I have a working 3D object viewer in VB.net (I know that VB.net is not the best language to use for this but still)
So if I press the W key the box moves up. If I press the D key it moves to the right. But I wanna do the simultaneously. And to do so I figured that I could give each key its own thread.

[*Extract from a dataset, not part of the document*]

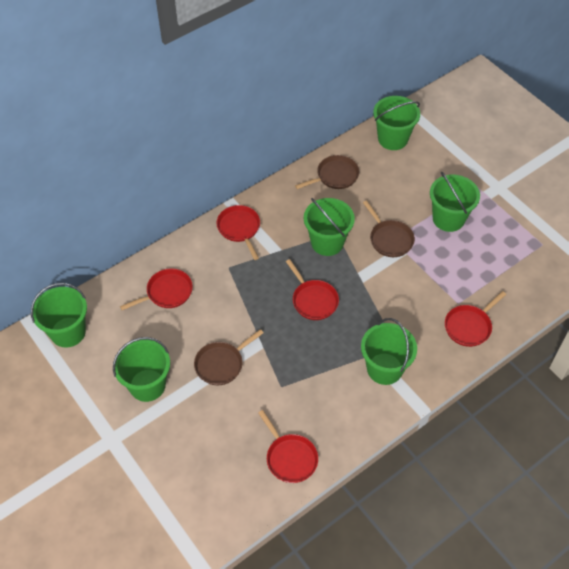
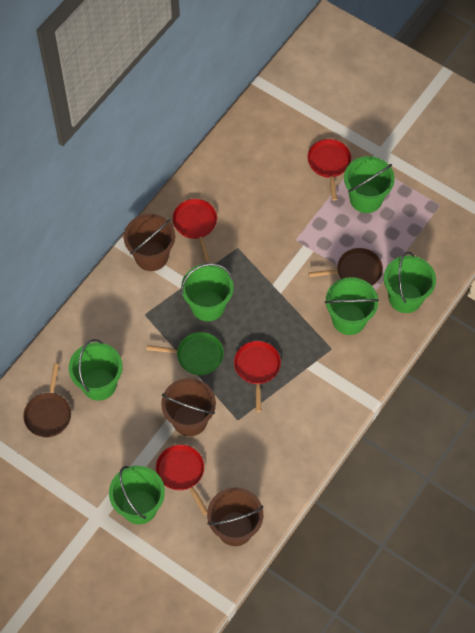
brown bucket: 0 -> 3
brown pan: 3 -> 2
green pan: 0 -> 1
red pan: 5 -> 4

So the is the code I wound upwith.
Dim thread1 As System.Threading.Thread
Dim thread2 As System.Threading.Thread
Private Sub MoveUp_Keydown(sender As Object, e As System.Windows.Forms.KeyEventArgs) Handles GlControl1.KeyDown
If e.KeyCode = Keys.W Then
If NumericUpDown1.Value < 100 Then
NumericUpDown1.Value = NumericUpDown1.Value + 1
Me.Refresh()
End If
End If
End Sub
Private Sub MoveUp1_Keydown(sender As Object, e As System.Windows.Forms.KeyEventArgs) Handles GlControl1.KeyDown
If e.KeyCode = Keys.W Then
thread1 = New System.Threading.Thread(AddressOf MoveUp_Keydown)
End If
End Sub
But the error I am getting is
error BC30518: Overload resolution failed because no accessible 'New' can be called with these arguments
I have tried to google this but the problem is that nobody uses the threading for a keypress resulting in different solutions.
Thanks for any help
You can do it without a Timer, but still using the GetKeyState() API:
Public Class Form1
<Runtime.InteropServices.DllImport("user32.dll", SetLastError:=True, CharSet:=Runtime.InteropServices.CharSet.Unicode)> _
Private Shared Function GetKeyState(ByVal nVirtKey As Integer) As Short
End Function
Private Sub Form1_KeyDown(sender As Object, e As System.Windows.Forms.KeyEventArgs) Handles Me.KeyDown
If IsKeyDown(Keys.W) Then
If NumericUpDown1.Value < 100 Then
NumericUpDown1.Value = NumericUpDown1.Value + 1
Me.Refresh()
End If
End If
If IsKeyDown(Keys.D) Then
If NumericUpDown2.Value < 100 Then
NumericUpDown2.Value = NumericUpDown2.Value + 1
Me.Refresh()
End If
End If
' ...etc...
End Sub
Private Function IsKeyDown(ByVal key As Keys) As Boolean
Return GetKeyState(key) < 0
End Function
End Class
The KeyDown() event will fire when any key is being held down, and you simply check each key you're interested in with GetKeyState(). There is no need for multiple threads...and I'm not even sure how that would work with form events. I don't know what you wanted to do with the "D" key, so I just put in NumericUpDown2 so you could see each block can do a different thing. You might not want to call Me.Refresh
until the very bottom of the KeyDown() event so it only gets called once.